STEP 1: Identify troubling conditions or situations
Think about the conditions or situations that seem to deflate your self-esteem. Common triggers might include:
A business presentation
A crisis at work or home
A challenge with a spouse, loved one, co-worker or other close contact
A change in life circumstances, such as a job loss or a child leaving home
STEP 2: Become aware of thoughts and beliefs
Once you’ve identified troubling conditions or situations, pay attention to your thoughts about them. This includes your self-talk — what you tell yourself — and your interpretation of what the situation means. Your thoughts and beliefs might be positive, negative or neutral. They might be rational, based on reason or facts, or irrational, based on false ideas.
STEP 3: Challenge negative or inaccurate thinking
Your initial thoughts might not be the only possible way to view a situation — so test the accuracy of your thoughts. Ask yourself whether your view is consistent with facts and logic or whether other explanations for the situation might be plausible.

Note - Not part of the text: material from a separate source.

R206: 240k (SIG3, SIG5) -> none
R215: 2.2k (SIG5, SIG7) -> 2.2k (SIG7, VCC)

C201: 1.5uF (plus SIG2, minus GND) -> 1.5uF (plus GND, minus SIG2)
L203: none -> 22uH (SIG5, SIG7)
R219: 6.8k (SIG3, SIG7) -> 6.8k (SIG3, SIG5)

Be aware that it’s sometimes tough to recognize inaccuracies in thinking, though. Most people have automatic, long-standing ways of thinking about their lives and themselves. These long-held thoughts and beliefs can feel normal and factual, but many are actually just opinions or perceptions.
Also pay attention to thought patterns that tend to erode self-esteem:
All-or-nothing thinking. You see things as either all good or all bad. For example, “If I don’t succeed in this task, I’m a total failure.”

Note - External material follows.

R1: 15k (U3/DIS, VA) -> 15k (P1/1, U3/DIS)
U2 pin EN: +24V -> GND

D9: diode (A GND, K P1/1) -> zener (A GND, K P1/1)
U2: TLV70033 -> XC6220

Mental filtering. You see only negatives and dwell on them, distorting your view of a person or situation. For example, “I made a mistake on that report and now everyone will realize I’m not up to this job.”
Converting positives into negatives. You reject your achievements and other positive experiences by insisting that they don’t count. For example, “I only did well on that test because it was so easy.”
Jumping to negative conclusions. You reach a negative conclusion when little or no evidence supports it. For example, “My friend hasn’t replied to my email, so I must have done something to make her angry.”
Mistaking feelings for facts. You confuse feelings or beliefs with facts. For example, “I feel like a failure, so I must be a failure.”
Self put-downs. You undervalue yourself, put yourself down or use self-deprecating humor. This can result from overreacting to a situation, such as making a mistake. For example, “I don’t deserve anything better.”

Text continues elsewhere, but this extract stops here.